Before we begin, though, indulge me. Let me tell you a story. It was frankly simple curiosity that started me looking into duplexers. You may be the same. "Forbidden" black boxes have always annoyed me. I hate being told that I shouldn't try to understand something.

I suppose I could have continued using duplexers in the same old hit-and-miss way, but I wanted to understand what makes them tick. For I had a suspicion that a lot of what I had been told about these mysterious devices was actually half true, and that this was getting me into a lot of trouble. Or at least it was only causing me to spend too much money.

I began my original search in the engineering textbooks. My technical education had taught me that this was possibly the best place to start. I am not completely sure now, looking back, that this maxim is ever true. But it was a start. I did, however. also look at the amateur radio sources. To my surprise, I discovered that there really isn't much good clear published information on duplexers in either. This actually is a "mystery" topic, I thought. You may feel the same.

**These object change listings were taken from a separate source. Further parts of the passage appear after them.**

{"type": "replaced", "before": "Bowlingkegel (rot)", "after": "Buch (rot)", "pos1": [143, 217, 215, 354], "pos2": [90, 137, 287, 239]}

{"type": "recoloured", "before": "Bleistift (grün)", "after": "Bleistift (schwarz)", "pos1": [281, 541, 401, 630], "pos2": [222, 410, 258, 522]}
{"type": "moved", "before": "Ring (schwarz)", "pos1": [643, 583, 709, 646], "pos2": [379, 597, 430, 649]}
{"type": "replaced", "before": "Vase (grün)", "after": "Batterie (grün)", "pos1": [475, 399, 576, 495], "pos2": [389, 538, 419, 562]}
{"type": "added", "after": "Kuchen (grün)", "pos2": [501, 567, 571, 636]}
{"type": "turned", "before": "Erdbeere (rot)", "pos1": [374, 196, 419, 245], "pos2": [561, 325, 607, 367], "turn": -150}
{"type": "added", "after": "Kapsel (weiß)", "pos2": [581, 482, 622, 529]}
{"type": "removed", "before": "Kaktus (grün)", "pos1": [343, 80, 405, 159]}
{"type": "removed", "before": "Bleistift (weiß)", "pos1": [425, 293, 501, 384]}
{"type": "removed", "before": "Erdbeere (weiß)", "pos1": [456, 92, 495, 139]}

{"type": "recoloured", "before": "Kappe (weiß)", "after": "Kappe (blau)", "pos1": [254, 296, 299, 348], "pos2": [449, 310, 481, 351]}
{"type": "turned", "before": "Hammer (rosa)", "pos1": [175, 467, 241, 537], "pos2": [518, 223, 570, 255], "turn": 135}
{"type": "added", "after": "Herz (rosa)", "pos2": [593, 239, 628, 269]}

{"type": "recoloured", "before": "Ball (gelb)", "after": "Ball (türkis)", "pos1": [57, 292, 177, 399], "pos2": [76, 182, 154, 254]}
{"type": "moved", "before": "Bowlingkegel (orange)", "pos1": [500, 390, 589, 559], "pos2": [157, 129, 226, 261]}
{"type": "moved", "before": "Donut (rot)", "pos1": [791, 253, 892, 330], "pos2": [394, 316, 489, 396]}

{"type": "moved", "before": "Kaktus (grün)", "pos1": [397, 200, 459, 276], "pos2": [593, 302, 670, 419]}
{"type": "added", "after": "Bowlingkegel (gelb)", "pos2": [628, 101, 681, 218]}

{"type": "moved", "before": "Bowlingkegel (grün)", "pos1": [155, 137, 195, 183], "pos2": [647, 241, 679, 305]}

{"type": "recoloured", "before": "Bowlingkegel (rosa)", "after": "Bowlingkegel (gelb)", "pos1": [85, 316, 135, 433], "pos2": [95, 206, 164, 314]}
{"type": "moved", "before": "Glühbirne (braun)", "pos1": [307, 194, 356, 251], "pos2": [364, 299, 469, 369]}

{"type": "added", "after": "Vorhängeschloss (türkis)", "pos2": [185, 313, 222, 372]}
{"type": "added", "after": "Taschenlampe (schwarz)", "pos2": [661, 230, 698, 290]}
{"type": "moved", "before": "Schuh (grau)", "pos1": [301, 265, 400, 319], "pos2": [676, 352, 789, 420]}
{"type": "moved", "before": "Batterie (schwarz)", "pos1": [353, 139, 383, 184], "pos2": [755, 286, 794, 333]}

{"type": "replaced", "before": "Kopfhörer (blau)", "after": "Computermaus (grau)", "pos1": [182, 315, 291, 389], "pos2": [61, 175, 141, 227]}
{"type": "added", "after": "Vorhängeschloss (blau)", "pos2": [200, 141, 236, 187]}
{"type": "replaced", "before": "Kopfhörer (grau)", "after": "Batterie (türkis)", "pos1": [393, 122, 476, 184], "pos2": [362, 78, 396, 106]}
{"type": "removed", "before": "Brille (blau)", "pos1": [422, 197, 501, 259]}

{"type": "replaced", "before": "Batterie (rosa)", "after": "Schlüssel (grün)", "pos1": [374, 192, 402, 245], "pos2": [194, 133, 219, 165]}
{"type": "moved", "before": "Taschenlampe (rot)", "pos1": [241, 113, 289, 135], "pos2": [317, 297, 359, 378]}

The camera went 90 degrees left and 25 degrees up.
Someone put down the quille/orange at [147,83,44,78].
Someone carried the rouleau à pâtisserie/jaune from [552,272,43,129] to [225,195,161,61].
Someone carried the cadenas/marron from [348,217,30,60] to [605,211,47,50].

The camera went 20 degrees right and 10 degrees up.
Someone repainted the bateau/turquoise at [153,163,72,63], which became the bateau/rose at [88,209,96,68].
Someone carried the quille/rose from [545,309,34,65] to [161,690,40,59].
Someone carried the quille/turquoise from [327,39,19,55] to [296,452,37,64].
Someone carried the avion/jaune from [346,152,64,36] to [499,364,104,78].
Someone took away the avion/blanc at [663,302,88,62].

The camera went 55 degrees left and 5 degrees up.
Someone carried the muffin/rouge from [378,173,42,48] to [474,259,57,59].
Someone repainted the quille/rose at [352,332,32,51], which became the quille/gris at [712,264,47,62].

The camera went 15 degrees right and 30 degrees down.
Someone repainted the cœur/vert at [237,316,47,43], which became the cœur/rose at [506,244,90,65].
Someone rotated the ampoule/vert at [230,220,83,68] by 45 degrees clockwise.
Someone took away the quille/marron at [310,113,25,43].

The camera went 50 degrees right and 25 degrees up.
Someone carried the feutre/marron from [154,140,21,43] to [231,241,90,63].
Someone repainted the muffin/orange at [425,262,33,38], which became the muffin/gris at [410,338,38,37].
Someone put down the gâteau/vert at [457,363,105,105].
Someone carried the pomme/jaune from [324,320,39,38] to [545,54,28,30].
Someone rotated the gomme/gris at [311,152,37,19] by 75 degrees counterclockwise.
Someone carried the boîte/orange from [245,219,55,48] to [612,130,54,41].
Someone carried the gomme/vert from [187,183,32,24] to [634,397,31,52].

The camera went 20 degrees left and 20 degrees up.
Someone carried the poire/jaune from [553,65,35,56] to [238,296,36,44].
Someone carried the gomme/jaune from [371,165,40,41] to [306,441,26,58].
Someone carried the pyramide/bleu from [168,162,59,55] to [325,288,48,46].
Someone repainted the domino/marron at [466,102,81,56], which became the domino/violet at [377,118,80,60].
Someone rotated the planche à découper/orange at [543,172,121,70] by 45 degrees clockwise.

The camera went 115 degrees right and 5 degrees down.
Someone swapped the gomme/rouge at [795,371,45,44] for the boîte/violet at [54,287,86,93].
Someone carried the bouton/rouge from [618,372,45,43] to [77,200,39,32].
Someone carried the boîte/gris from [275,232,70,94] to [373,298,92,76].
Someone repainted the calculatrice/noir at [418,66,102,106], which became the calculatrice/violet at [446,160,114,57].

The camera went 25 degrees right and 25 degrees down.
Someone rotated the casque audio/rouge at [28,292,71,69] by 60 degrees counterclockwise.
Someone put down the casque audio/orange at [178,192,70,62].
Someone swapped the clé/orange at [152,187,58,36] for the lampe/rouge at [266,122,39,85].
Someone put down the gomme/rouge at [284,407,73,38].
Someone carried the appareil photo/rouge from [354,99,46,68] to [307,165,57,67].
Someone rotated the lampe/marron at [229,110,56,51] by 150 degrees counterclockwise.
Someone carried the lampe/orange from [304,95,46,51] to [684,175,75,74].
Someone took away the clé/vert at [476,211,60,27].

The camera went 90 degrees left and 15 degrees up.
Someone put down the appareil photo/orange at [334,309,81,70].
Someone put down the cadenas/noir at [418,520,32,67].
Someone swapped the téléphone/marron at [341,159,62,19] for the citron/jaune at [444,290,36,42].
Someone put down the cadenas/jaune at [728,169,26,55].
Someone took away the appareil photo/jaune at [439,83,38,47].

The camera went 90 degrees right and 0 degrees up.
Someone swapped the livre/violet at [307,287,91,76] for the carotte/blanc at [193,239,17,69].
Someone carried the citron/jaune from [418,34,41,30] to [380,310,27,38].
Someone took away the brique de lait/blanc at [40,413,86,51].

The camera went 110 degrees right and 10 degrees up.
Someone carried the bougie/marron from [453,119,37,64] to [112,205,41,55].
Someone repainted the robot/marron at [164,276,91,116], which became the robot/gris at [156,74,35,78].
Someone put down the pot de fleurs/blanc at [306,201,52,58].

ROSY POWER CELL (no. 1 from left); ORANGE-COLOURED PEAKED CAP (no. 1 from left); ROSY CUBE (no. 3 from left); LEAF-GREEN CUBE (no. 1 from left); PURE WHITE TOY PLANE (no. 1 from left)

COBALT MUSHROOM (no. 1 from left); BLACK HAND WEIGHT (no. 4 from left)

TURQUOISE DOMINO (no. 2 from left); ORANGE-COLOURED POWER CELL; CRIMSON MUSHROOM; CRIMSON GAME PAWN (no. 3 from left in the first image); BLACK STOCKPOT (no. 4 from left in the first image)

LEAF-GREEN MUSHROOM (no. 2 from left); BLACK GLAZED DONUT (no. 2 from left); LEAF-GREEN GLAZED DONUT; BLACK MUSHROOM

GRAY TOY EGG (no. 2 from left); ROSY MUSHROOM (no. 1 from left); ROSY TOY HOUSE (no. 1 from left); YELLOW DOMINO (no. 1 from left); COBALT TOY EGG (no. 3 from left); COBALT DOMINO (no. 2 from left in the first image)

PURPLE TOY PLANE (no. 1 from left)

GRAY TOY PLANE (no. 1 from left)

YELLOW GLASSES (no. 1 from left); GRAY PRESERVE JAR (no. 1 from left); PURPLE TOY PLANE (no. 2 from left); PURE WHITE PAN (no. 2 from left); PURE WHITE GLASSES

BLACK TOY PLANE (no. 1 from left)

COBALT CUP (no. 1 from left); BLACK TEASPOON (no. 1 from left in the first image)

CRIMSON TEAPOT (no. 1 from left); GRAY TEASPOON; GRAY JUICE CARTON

So I decided to try another approach. I'd try to build a duplexer for myself. I'd learn from practical experience. At least that was the thought. I admit that I took this tack mainly because I am the type of compulsively-practical person who believes that you must "roll your own" if you really want to understand something.

Immediately, though, my ham buddies told me that I couldn't. They said that only the commercial technical wizards could build duplexers. Duplexers are beyond amateurs. To be very honest with you, I will admit, at times that it did seem I had bitten off more than I could chew. For by the time I completed my first successful duplexer, my strugglings had left me with a very impressive collection of copper pipes and other hardware store "goodies."

Today, though, I can say that the struggle was very much worth the effort. The savings alone have been significant. I'll let you guess how much my ham radio group has saved on the more that ten home-built duplexers that are currently in service. But the truly valuable part was the knowledge I gained. That's mostly what I will pass along to you here. Cavity duplexers are not as difficult as they seem. The practical designs should also be very useful, too.

Amateur vs. Commercial

On my first project, I carried out all testing on the amateur radio bands, 420-450 MHz in particular. Experimenting on the ham bands is easy. One does not need special licenses or FCC type acceptance. Ham band testing does, however, apply directly the commercial bands. The ham bands HF through UHF are generally immediately adjacent to commercial bands. The amateur 440 MHz band, for example at 420-450 MHz is right next to the commercial 450 MHz band at 450-470 MHz.

If your interest lies in other bands -- no problem. Except for a very few issues, the principles and examples that I will give apply to all bands. Generally, you will only have to change the physical size of the components in direct proportion to the wavelength. A few other characteristics do change differently with frequency or wavelength, but I will cover these as well. 

A word of caution, though. This book applies to frequencies roughly only to 1 GHz and below. The basic concepts mostly still apply at higher frequencies, but other important factors do come into play that I may not mention.

A Comfort Zone

When you have completed this book, you won't know everything there is to know about duplexers, but I promise you that they will never again mystify you. And you will be able to successful build duplexers yourself. The cavity duplexer, you will find is actually an uncomplicated, relatively-forgiving device. Only a handful of basic, easy-to-understand principles determine everything important. HF, VHF and UHF cavity duplexers, for both the commercial and amateur bands, are easy to understand and build once you know the rules.